I know you say it depends on how much contention one sees but I'm interested in the performance hit. Also, is STM the "standard" (or accepted) way to do async in Haskell?

15. dwohnitmok ◴[17 Apr 25 13:39 UTC] No.43716662{5}[source]▶

>>43714468 #

I don't think this is a limitation of the JVM. When I've used Clojure's STM implementation it's been perfectly serviceable (barring the composability issues I mentioned). Likewise when I've used the various STM libraries in Scala. Eta (basically a Haskell implementation on the JVM that unfortunately stalled in development) also had a fine STM implementation.

It's more of a combination of API and language decisions rather than the underlying JVM.

16. dionian ◴[17 Apr 25 13:52 UTC] No.43716861{4}[source]▶

>>43714227 #

I am not super familiar with it, great question - my guess would be its the latter! Does Haskell's provide protections?

17. eduction ◴[17 Apr 25 15:21 UTC] No.43718199{4}[source]▶

>>43713157 #

My impression at least watching chatter over the last several years isn’t that it has a bad reputation but rather that people haven’t found a need for it, atoms are good enough for vast bulk of shared mutable state. Heck even Datomic, an actual bona fide database, doesn’t need STM it’s apparently all just an atom.

But I’ve never heard someone say it messed up in any way, that it was buggy or hard to use or failed to deliver on its promises.

replies(1): >>43719540 #

18. hackingonempty ◴[17 Apr 25 15:50 UTC] No.43718605{4}[source]▶

>>43714227 #

STM happens inside the STM monad while regular effects happen in the ZIO monad. If you try to do ZIO effects inside an STM transaction you'll get a type error.

Scala doesn't enforce purity like Haskell though so it wont stop you if you call some normal Scala or Java code with side effects. In practice its not a problem because you're wrapping any effectful outside APIs before introducing them into your code.

19. robto ◴[17 Apr 25 17:02 UTC] No.43719540{5}[source]▶

>>43718199 #

Clojure atoms use STM, though. I've been writing Clojure for almost a decade now, it's not that STM isn't great, it's just that immutable data will carry you a very long way - you just don't need coordinated mutation except in very narrow circumstances. In those circumstances STM is great! I have no complaints. But it just doesn't come up very often.

replies(2): >>43719854 #>>43724093 #

20. dwohnitmok ◴[17 Apr 25 17:30 UTC] No.43719854{6}[source]▶

>>43719540 #

I would say to the contrary it would come up all the time if the right idioms were in place.

For example, when it comes to concurrent access to a map the Clojure community generally forces a dichotomy, either stick a standard Clojure map in an atom and get fully atomic semantics at the expense of serial write performance or use a Java ConcurrentMap at the expense of inter-key atomicity (or do a more gnarly atom around a map itself containing atoms which gets quite messy quite fast).

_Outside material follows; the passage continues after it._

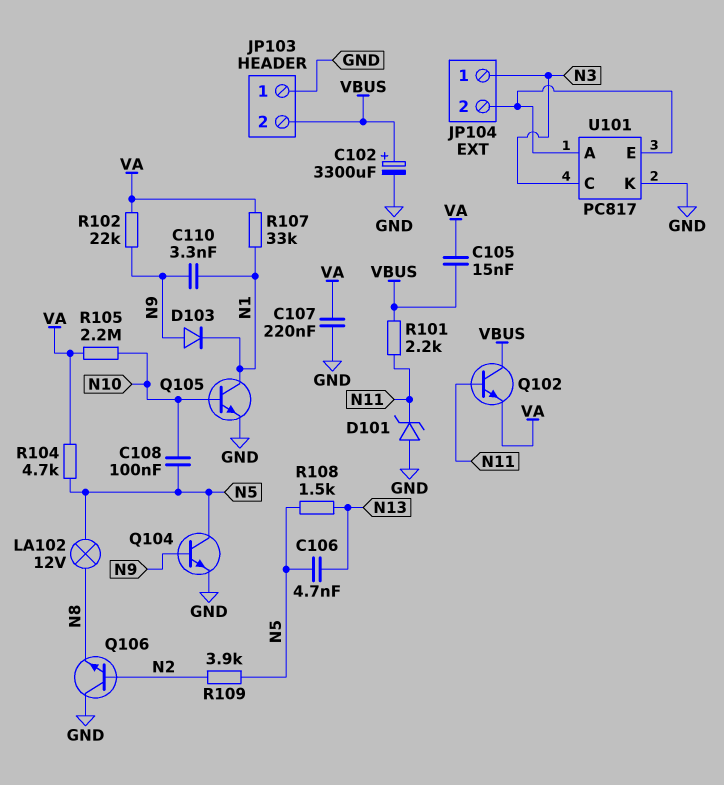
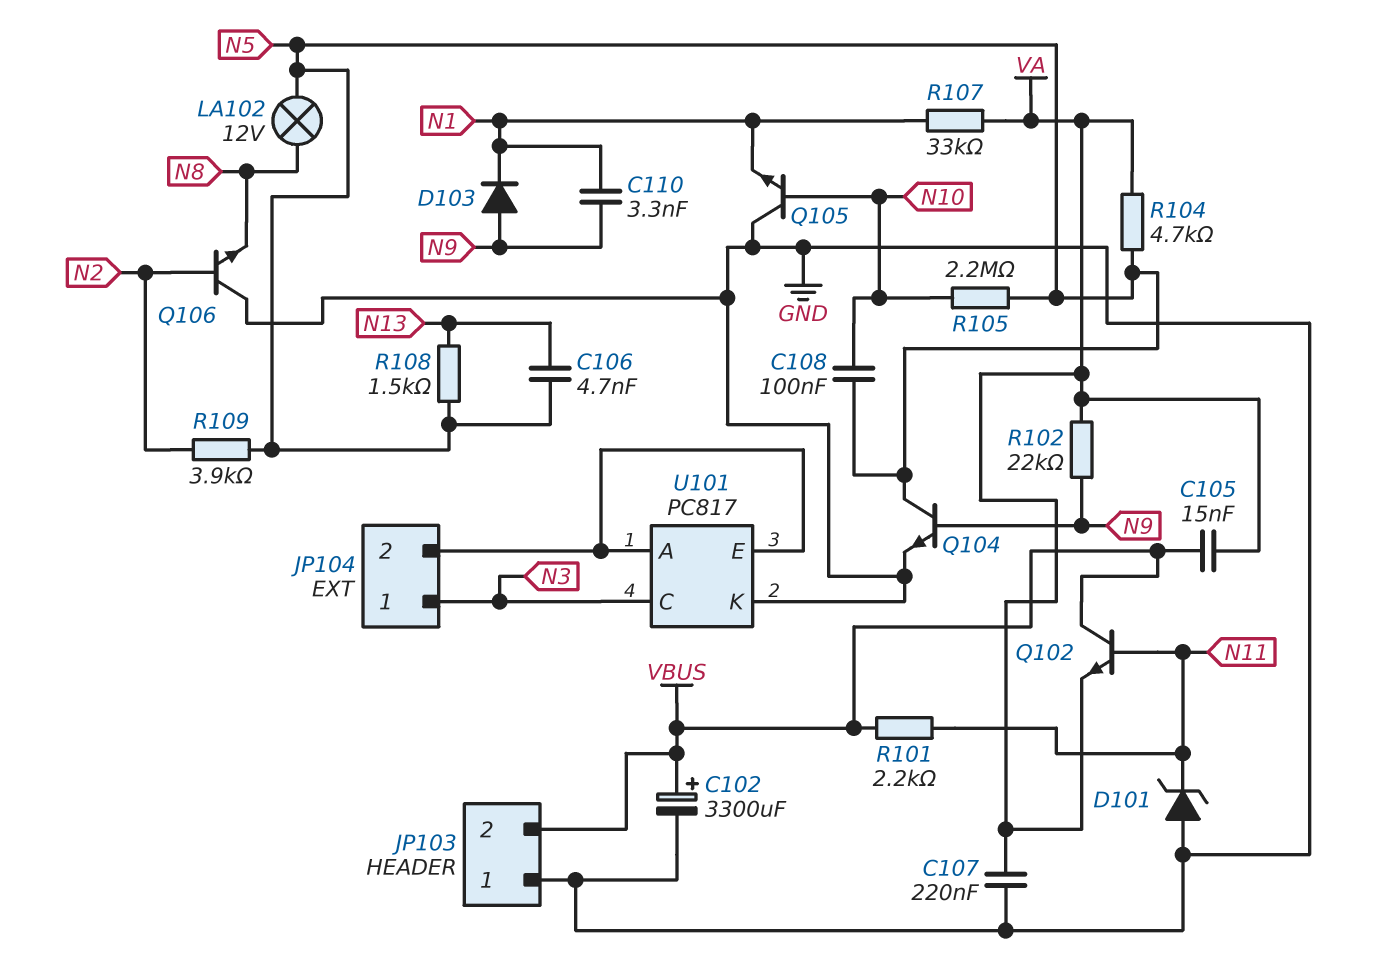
Q105: NPN (B N10, C N1, E GND) -> NPN (B N10, C GND, E N1)
R105: 2.2M (N10, VA) -> 2.2M (N5, N10)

Such a stark tradeoff doesn't need to exist! In theory STM gives you exactly the granularity you need where you can access the keys that you need atomicity for and only those keys together while allowing concurrent writes to anything else that doesn't touch those keys (this is exactly how e.g. the stm-containers library for Haskell works that's linked elsewhere).

21. eduction ◴[18 Apr 25 01:38 UTC] No.43724093{6}[source]▶

>>43719540 #

That’s incorrect. Only refs+dosync use stm. https://clojure.org/reference/refs

Not atoms.

From Hickey’s History of Clojure paper:

“ Taking on the design and implementation of an STM was a lot to add atop designing a programming language. In practice, the STM is rarely needed or used. It is quite common for Clojure programs to use only atoms for state, and even then only one or a handful of atoms in an entire program. But when a program needs coordinated state it really needs it, and without the STM I did not think Clojure would be fully practical.”

https://dl.acm.org/doi/pdf/10.1145/3386321

Atoms do an atomic compare and swap. It’s not the same thing.

replies(2): >>43724145 #>>43733941 #

22. eduction ◴[18 Apr 25 01:50 UTC] No.43724145{7}[source]▶

>>43724093 #

PS I agree atoms and stm are both solid though — and that you can go a very long way without touching either!

23. robto ◴[19 Apr 25 03:14 UTC] No.43733941{7}[source]▶

>>43724093 #

Haha, I read The Joy of Clojure way back in 2013 and conflated the different reference types with STM. So thanks for mentioning that, I always thought it weird that you'd need STM for vars and atoms too.

That said, I have never used a ref, nor seen one in use outside of a demo blogpost.

replies(1): >>43752241 #

24. eduction ◴[21 Apr 25 14:13 UTC] No.43752241{8}[source]▶

>>43733941 #

Totally! They are rare. Cheers